Einstürzende Neubauten

Liebeslieder (Studio K7)
by Lex Marburger

It means "Love Songs." The video that showed up in my mailbox (dated 1993 but I get the feeling it's only now being offered in the U.S.), is a collection of live and other footage of Einstürzende Neubauten, and if you stop and think about it, why the hell else would a bunch of guys devote twenty years of their life to making gut-wrenching noise if they didn't love it? OK, maybe I'm being a little unfair... EN has certainly mellowed with age. Their last album, Silence Is Sexy, has almost no noise whatsoever (not to say they didn't make noises – they've always made musical sounds with unconventional, "noisy" instruments, they just aren't very loud this go around). But as any neophyte industrial music freak should know (and I mean should know, there'll be a quiz when you get to the club), EN made their mark as anarchic musicians, destroying the nature and structure of music.
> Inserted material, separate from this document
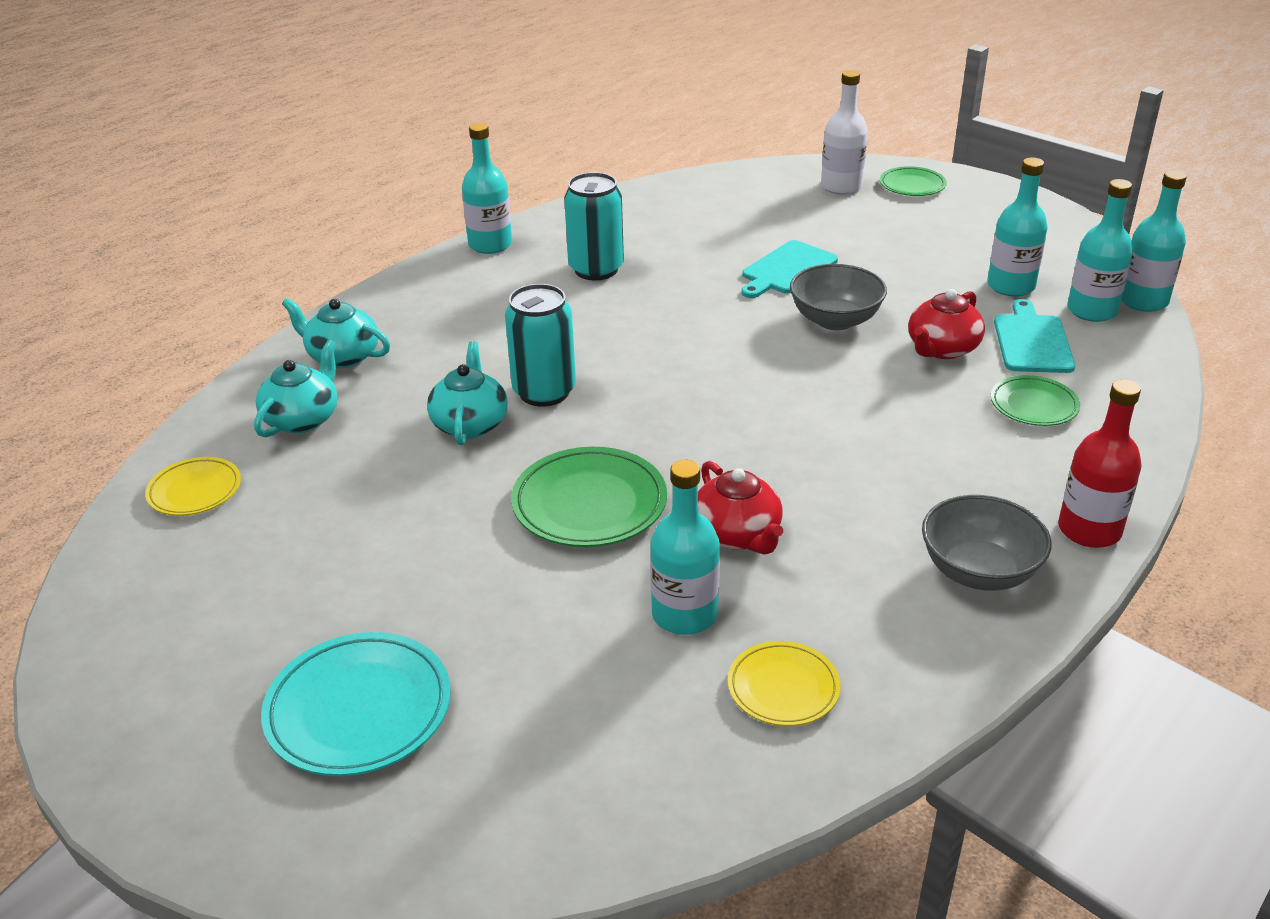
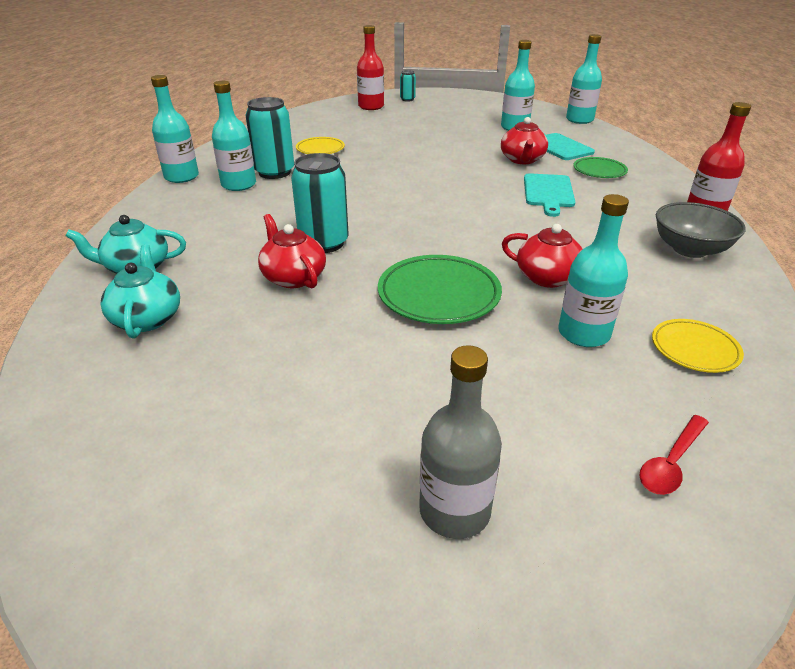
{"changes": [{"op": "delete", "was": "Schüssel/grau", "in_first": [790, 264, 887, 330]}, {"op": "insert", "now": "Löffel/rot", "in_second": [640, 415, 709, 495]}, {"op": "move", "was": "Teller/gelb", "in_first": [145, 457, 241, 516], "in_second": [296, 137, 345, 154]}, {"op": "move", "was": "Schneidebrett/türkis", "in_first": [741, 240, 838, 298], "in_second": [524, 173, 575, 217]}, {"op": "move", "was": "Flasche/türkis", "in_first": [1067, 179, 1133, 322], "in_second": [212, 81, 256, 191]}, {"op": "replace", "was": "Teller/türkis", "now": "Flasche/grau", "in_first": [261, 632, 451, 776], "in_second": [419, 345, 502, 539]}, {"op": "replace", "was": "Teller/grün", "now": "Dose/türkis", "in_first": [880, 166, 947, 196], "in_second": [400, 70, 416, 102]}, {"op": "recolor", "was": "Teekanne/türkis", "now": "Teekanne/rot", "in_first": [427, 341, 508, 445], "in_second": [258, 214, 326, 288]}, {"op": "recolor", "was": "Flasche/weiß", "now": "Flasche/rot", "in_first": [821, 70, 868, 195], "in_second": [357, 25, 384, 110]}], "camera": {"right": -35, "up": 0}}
What's nice about this video is that it captures almost the entire EN evolution (up to 1993's Tabula Rasa) through on-stage performances (well, "stage" is used pretty loosely here, it covers everything from the Autobahn to the Mojave Desert), interspersed with band interviews. You should know that Liebslieder in general focuses on the more chaotic songs in EN's arsenal: "Der Tod ist ein Dandy," "Armenia," etc. Although EN has plenty of driving percussive rhythm tracks, not many are featured on this video. Pick up the Halber Mensch video for those tunes. So what you get here is 100 minutes of screeching sonic assault, from a duet underneath a German motorway to a fully orchestrated (heh) symphony of destruction in Japan. It can be a little hard to take, but that's the point.

One side note, and it's more about me than the band... I've been listening to EN for almost a decade now, though I've only been able to see them live twice. Those experiences, along with this video, have changed my perception of the band. Rather than singer Blixa Bargeld being the deranged spawn of angels and devils mating that he sounds like on record, he's kind of a fop. And the rest of them are pretty goofy, too. No matter how terrifying the music may sound, you just gotta laugh when you see this skinny guy in a mullet and leather bondage pants prance around the stage, shrieking in German. At least, I do. Aw, hell, the music is fucking great.